Although I am a marketer, I am an online marketer. This tends to make me somewhat skeptical towards marketing claims, since my day-to-day job is to get rid of claims that can been seen as subjective on websites.
However, it turns out that our low-cost 90nm FPGAs, namely the LatticeECP2/M and LatticeXP2 do have differentiated I/Os in our industry-- I/Os that make them particularly well suited to interface between high-speed serial ADCs and FPGAs, deserializing the serial data from the ADCs, and preparing it for pre-processing within the FPGA or further processing outside the FPGA.
In order to reliably meet all timing restrictions and compensate for delay variations within the FPGA across deserializer instantiations in most FPGAs, one has to use PLLs/ DLLs to reestablish phase relationship within the FPGA. It is not difficult to get the deserializer logic to operate reliably as long as the data rate is low. But in general it is very difficult achieve timing closures on 8 instantiations of deserializers for data rates of greater than about 500 Mega samples in low-cost FPGAs.
However, this is not the case for Lattice low-cost FPGAs.
The Lattice I/Os, which are called in marketing terms pre-engineered sysIO I/Os, are used to convert the DDR data from the ADC into single data rate or SDR data. Lattice's low-cost FPGAs I/Os are different because they have a built-in gearing function.

As, shown in the block diagram "ADC to FPGA deserialization", the Bit clock is common to Flops 1,2,3,4, 5, 8 and 9 shown as the dark green blocks. The data in flops 1 and 3 are captured into 4 and 5 during the second rising edge of the bit clock. During 3rd rising edge of the bit clock, the data from flops 4 and 5 will be transferred to 8 and 9 and at the same time the new data from flops 1 and 3 are captured into 4 and 5. Now flops 9,8,5 and 4 hold 4 bits of data waiting for a FPGA clock edge to transfer the contents to flops B, A, 7 and 6. This process is called 1:2 gearing.
The frequency of FPGA clock is half that of the bit clock frequency.
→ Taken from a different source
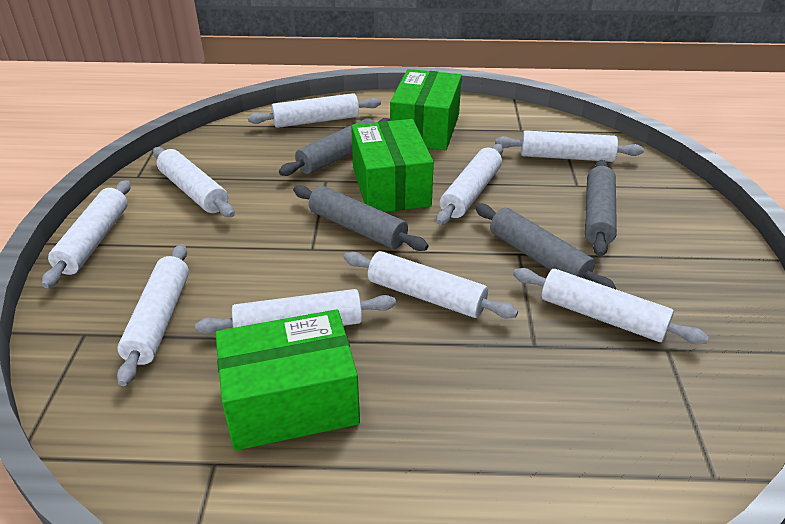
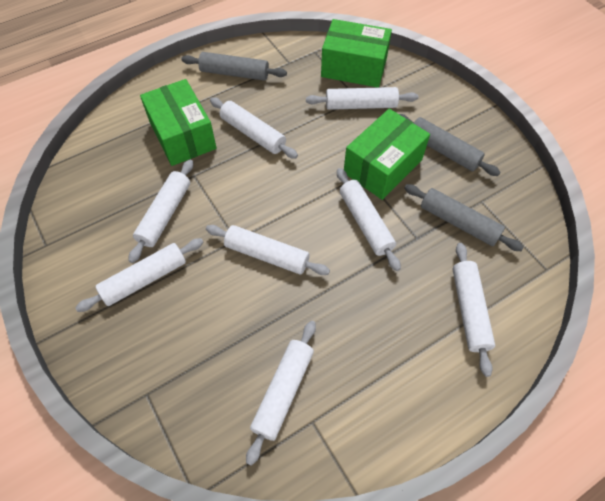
grey rolling pin: 4 -> 3
white rolling pin: 9 -> 8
So for the data bit stream speed of 840 mega Bits per second, the FPGA operates at 420 divided by 2 or 210 MHz to capture the data a nibble at a time--a nibble once in approximately 5 nanoseconds. This timing constraint can be easily met across multiple instantiations in the low-cost 90nm FPGAs from Lattice. And key is that the user does not have to manually place and route these deserializers to meet timing.